No doubt, man. That’s one of my spots.

Would you say it’s one of your main passions apart from music?

Coming up I had mini-bikes. My brother had a mini-bike. I drove dirt and road bikes. I don’t know if it’s sports, or I love cars. It’s not something that I have to do, jump in the car. It’s not like that. It’s just something that I always used to do back in the day, and I love to do it. … There’s a lot of other things I like to do other than speeding in cars. I love to see the world, love being with the family. I just moved to a nice, private area with about 10 acres of land, big pond in the backyard, man. I love standing in the kitchen sometimes just looking out the window, watching the wind hit the water and the sun hit the water.

Is that on Long Island?

Nah, I can’t tell you.
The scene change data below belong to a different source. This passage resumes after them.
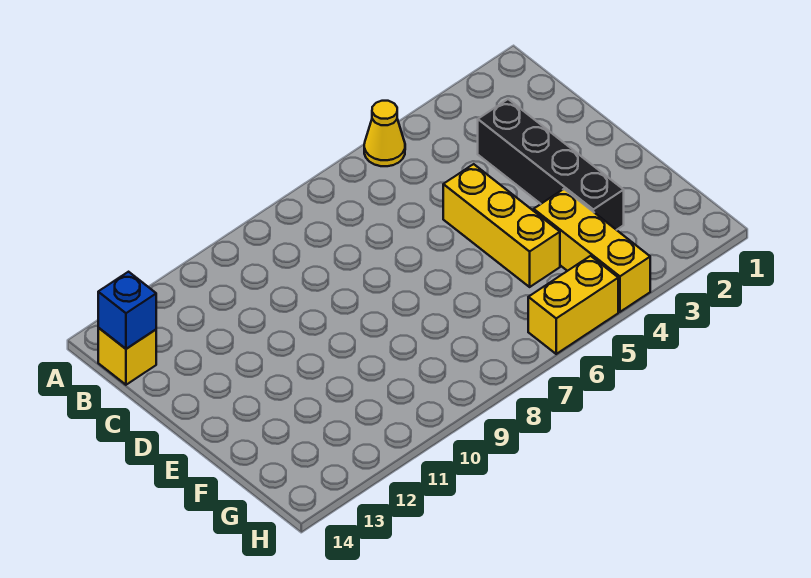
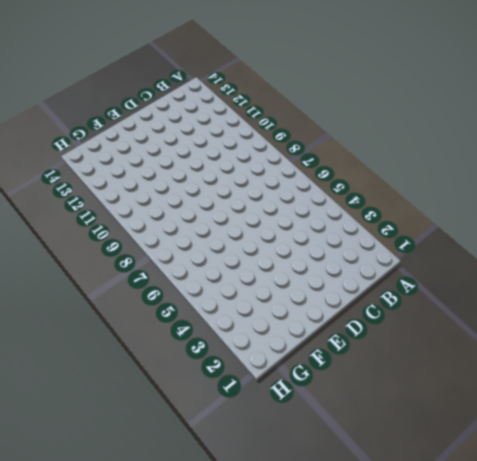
none -> yellow cone A5 level 1
none -> yellow brick B14 level 1

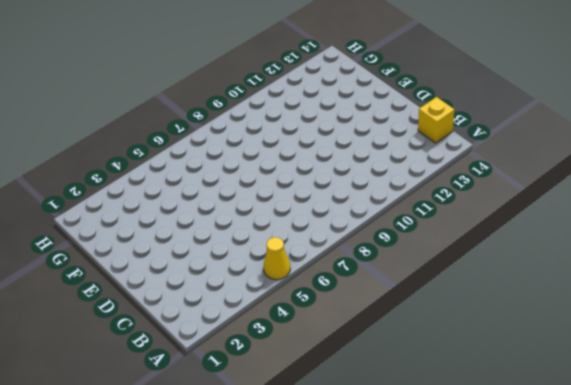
none -> black brick C3:F3 level 1
none -> yellow brick D5:F5 level 1

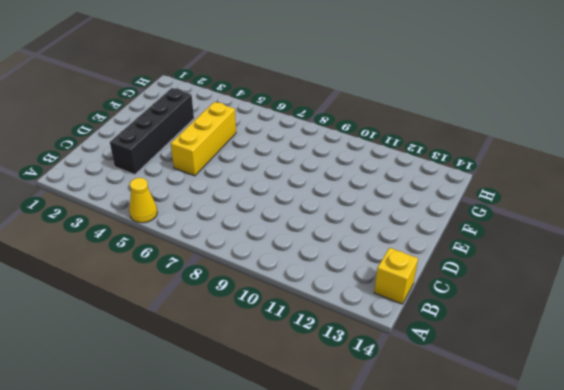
none -> yellow brick F4:H4 level 1
none -> yellow brick H5:H6 level 1

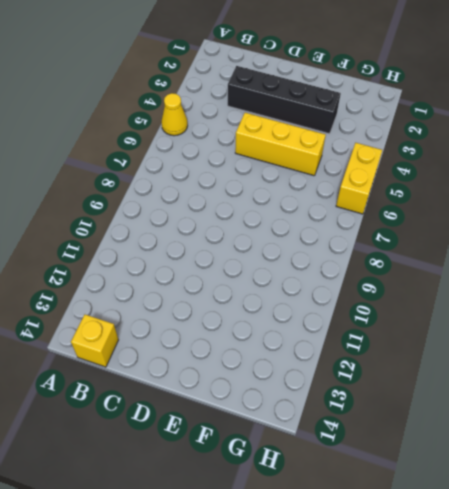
none -> yellow brick F4:H4 level 1
none -> blue brick B14 level 2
I’d have to kill you. … I found a nice place, close enough to New York, but it’s real nice, man.

I understand Vegas feels like home away from home for you.

Yeah, you can stay home away from home, you know what I mean? Everybody’s kind of from out of town. You can kind of fit right in and claim it your own, you know what I mean? And the Luxor hotel with all the Egyptian artifacts and the artwork, I love staying there. I don’t fly so I haven’t been to Egypt, so that’s the closest I’m gonna get.